= Rakan Daqeri =

Iranian author

Mohamed-Reza Daqer, known by his pen name Rakan Daqeri (Persian: راکان داغری), is an Iranian author who is currently active as one of the authors for the International Hozeyeh Mashq Publications of Iran and he was able to win the Best Arabic Book Award in 2025.

== Biography ==

Rakan Daqeri was born on July 16, 1999, in Susangerd, Khuzestan, Iran. He began writing at the age of 12, inspired by Movies and Series, and referred to writing as his eternal passion.

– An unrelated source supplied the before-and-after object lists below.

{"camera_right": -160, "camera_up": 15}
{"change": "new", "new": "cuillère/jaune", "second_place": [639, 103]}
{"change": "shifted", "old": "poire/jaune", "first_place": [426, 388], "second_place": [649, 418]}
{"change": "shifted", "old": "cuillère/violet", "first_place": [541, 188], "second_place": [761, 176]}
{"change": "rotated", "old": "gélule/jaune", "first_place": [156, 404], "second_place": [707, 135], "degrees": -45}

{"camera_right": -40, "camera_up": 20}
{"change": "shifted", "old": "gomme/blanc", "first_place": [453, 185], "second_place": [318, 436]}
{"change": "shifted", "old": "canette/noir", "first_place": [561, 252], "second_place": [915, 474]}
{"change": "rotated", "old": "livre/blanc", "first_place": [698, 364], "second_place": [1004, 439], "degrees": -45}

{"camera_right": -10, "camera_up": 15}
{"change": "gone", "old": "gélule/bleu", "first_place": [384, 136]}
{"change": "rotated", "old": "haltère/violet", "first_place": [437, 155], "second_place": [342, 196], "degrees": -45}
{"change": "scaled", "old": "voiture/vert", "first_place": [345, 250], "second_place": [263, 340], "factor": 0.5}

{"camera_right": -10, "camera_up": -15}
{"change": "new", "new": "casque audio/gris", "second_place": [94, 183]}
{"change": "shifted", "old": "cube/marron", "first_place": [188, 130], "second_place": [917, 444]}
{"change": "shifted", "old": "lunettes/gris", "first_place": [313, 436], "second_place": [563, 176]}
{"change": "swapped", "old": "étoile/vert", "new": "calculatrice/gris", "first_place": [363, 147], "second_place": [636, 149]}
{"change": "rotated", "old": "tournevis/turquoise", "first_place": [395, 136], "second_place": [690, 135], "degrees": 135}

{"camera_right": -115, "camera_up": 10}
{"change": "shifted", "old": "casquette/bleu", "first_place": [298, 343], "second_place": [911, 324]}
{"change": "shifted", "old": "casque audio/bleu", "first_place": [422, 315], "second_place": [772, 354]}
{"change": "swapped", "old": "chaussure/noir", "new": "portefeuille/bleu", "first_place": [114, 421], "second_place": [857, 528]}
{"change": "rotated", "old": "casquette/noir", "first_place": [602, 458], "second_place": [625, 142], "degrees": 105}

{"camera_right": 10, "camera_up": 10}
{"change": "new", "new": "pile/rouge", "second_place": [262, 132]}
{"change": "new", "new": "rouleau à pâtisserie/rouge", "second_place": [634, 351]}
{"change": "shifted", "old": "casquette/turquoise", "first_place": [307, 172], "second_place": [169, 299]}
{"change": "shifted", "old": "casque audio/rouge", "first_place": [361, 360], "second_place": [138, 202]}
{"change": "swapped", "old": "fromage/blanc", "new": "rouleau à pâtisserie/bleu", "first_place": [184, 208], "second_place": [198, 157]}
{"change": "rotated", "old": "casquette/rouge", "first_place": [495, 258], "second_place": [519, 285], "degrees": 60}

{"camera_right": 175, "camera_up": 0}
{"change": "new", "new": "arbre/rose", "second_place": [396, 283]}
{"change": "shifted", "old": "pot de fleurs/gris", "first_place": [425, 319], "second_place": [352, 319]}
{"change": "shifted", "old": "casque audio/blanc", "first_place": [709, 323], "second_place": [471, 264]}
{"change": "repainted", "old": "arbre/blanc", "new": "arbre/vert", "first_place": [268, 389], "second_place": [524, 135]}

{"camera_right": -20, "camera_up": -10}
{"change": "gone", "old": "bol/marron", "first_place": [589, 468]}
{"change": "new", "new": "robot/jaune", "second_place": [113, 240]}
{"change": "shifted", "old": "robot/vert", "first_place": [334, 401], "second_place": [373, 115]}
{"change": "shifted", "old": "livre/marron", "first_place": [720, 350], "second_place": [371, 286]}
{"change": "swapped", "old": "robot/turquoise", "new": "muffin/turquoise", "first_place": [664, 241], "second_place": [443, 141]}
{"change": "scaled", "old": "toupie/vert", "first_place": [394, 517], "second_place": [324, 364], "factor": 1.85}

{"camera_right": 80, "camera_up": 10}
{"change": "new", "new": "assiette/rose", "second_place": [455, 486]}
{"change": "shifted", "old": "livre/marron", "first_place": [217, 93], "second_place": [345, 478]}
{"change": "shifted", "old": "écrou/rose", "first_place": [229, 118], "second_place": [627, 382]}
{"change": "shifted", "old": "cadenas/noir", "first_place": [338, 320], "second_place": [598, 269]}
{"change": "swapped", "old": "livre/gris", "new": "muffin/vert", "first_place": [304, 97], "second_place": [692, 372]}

He has stated that he initially intended to become a screenwriter, but due to the challenges of that path, he decided to shift his focus toward writing stories and novels.

== Bibliography ==

- Love Insanity: The first book, published in 2018; a romantic story about university love and the author's debut work.
- Deer: This book, published in 2022 in collaboration with several other authors, is a collection of short sentences.
- Mafia Ambiguity: The first Arabic book, published in 2025; a gripping crime novel about the mysteries of the mafia.

== Awards ==

- While studying for his high school diploma in the Humanities stream during the third year of high school, he won the Literature Olympiad award.
- In 2025, following the publication of his Arabic book Mafia Ambiguity, he received the Best Arabic Book of the Year award from the International Hozeyeh Mashq Publications of Iran.